Em pleno outono, numa altura em que o gado já devia estar a comer erva crescida na herdade, se a chuva tivesse caído em abundância e o tempo não tivesse estado tão quente, a azáfama do agricultor é marcada pela seca e começa antes do nascer do Sol, repetindo-se várias vezes ao longo da jornada de trabalho.
Com recurso a tratores, Joaquim e os seus trabalhadores, espalham pelos solos, ainda áridos, suplementos alimentares comprados, como feno e luzerna, que o rebanho das 2.600 ovelhas de raça Merino Preto se apressa a comer.
As charcas estão secas e, de regresso ao monte, os homens carregam para depósitos água tirada de um dos furos que subsistem e fazem nova viagem, para outro ponto da herdade, para dar de beber ao resto do rebanho.
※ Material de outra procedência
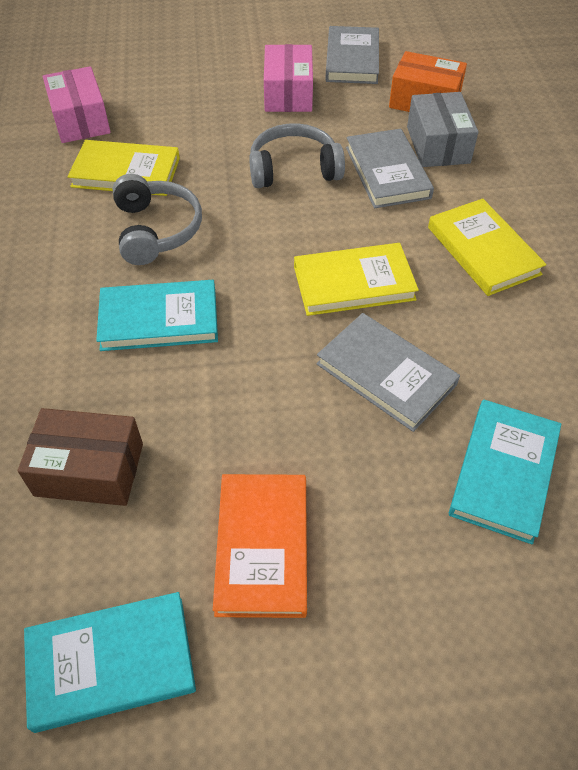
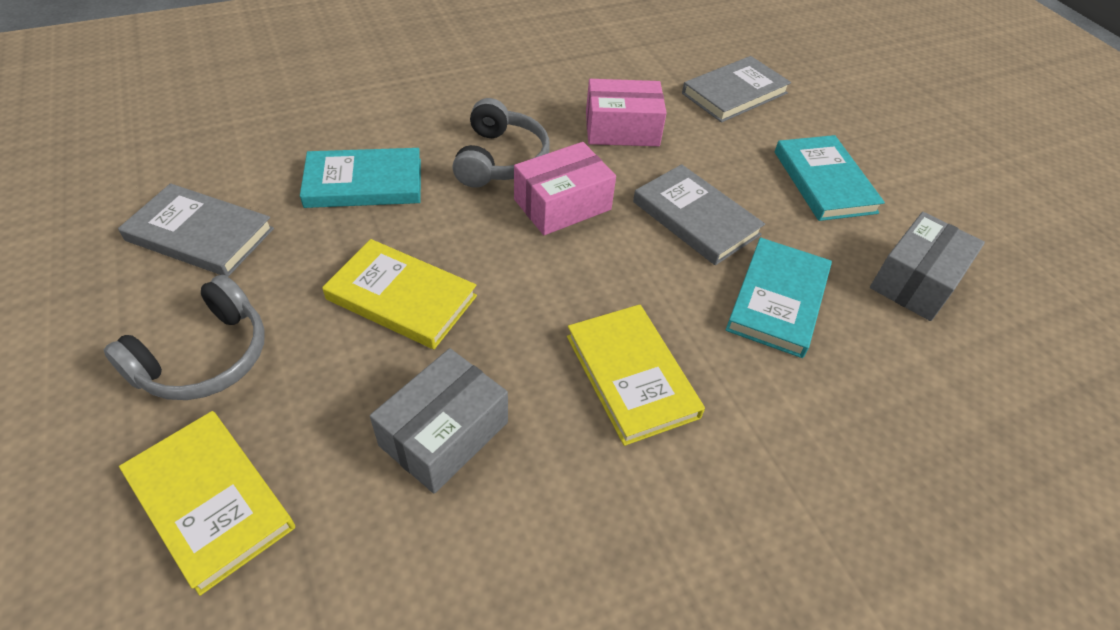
brown box: 1 -> 0
grey box: 1 -> 2
orange book: 1 -> 0
orange box: 1 -> 0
“Nunca tinha visto uma seca tão grande. Houve já secas, mas tínhamos água e alimento para os animais. Este ano, desde agosto, setembro e agora outubro, tenho estado sempre a dar feno, luzerna, tacos, aveia, farinha, porque senão os animais não conseguem. E tenho que andar com cisternas a carregar água para os gamões [bebedouros] para elas poderem beber”, conta à agência Lusa Joaquim Martinho.
Um dos seus trabalhadores, Manuel Pires, relata a “mesma labuta, de manhã à noite”.
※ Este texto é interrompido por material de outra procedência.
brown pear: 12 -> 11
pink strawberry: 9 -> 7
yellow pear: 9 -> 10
“A gente podia andar um bocadinho mais folgados, mas não, tem que ser todo o dia a carregar água e comida. Isto está mau, muito mau”, assinala.
A situação de Joaquim Martinho, o maior criador mundial de ovelhas Merino Preto, que possui também 230 cabras serpentinas e 40 vacas, encontra “eco” nos outros produtores pecuários da região, que vivem os mesmos tempos difíceis da seca, que a chuva recente não resolveu.
Com a totalidade do território de Portugal continental, no final de outubro, em seca severa (24,8%) e extrema (75,2%), segundo o Instituto Português do Mar e da Atmosfera (IPMA), o Alentejo é das zonas mais afetadas.
“Normalmente, em 10 anos, vêm dois ou três anos complicados. Só que nós, embora saibamos que, ciclicamente, vêm esses anos, queremos ver se eles não vêm”, diz o agricultor José Maria Vaz Freire, que tem mais de 200 bovinos de raça Mertolenga pura e cruzada com Limousine, numa herdade na “fronteira” entre os concelhos de Évora e Viana do Alentejo.
O ano de 2016 “foi terrível” e, este ano, assiste-se à “continuação do tempo de seca”, conta o criador. Os furos vão dando para o abeberamento do gado, mas a sua barragem, na bacia do Sado, “a mais grave a nível nacional”, está com 10% de água, o que inviabilizou a rega dos 12 hectares com culturas para os animais comerem: “É uma miséria, o regadio transformou-se em sequeiro”.
A sua produção de feno e de outros produtos para alimentar os animais teve um corte para metade, mas, apesar disso, tem chegado, graças a alguma “ginástica”.
“Só começo a dar alimento às vacas à base de feno, à mão, em finais de setembro. Este ano, comecei em junho e, por isso, temos que dividir a alimentação de quatro meses por seis ou sete. É um exercício que estamos a fazer. Não queremos engordar as vacas, mas sim mantê-las”, sem perdas de peso, explica.
Obrigados a soluções alternativas para manterem o gado em boas condições, os produtores “estão a braços” com despesa acrescida: “Este ano a pastagem foi muito curta, são mais dois ou três meses de gastos e não sei como é que isto vai acabar”, diz José Maria Vaz Freire.
“Tenho andado a juntar algum dinheirinho e gastei-o agora, nestes dois últimos meses. Já passa dos 20 mil euros, só em feno, luzerna e tacos e aveia e farinha. E ainda vou gastar mais”, vinca Joaquim Martinho, que tem borregos já vendidos, mas cujo encaixe financeiro “não dá para pagar a alimentação dos meses anteriores”.
Num ano tão seco, a chuva dos últimos dias é bem-vinda, mas a atenção dos agricultores continua voltada para o céu. Para alívio dos dias atarefados da seca, tem de chover por um período mais longo e sem muita intensidade, para não causar enxurradas que provoquem a erosão dos solos, “despidos” de vegetação
“Temos aqui um aparelho para medir o que vai chovendo ao longo dos anos e é insignificante, mesmo insignificante, o que choveu este ano. Nem para molhar as pessoas deu, nem para lavar a cabeça”, brinca José Maria Vaz Freire, que acredita que as coisas vão melhorar: ” Os agricultores são pessoas que têm muita fé e vamos trabalhando na esperança de que um dia venha a chuva”.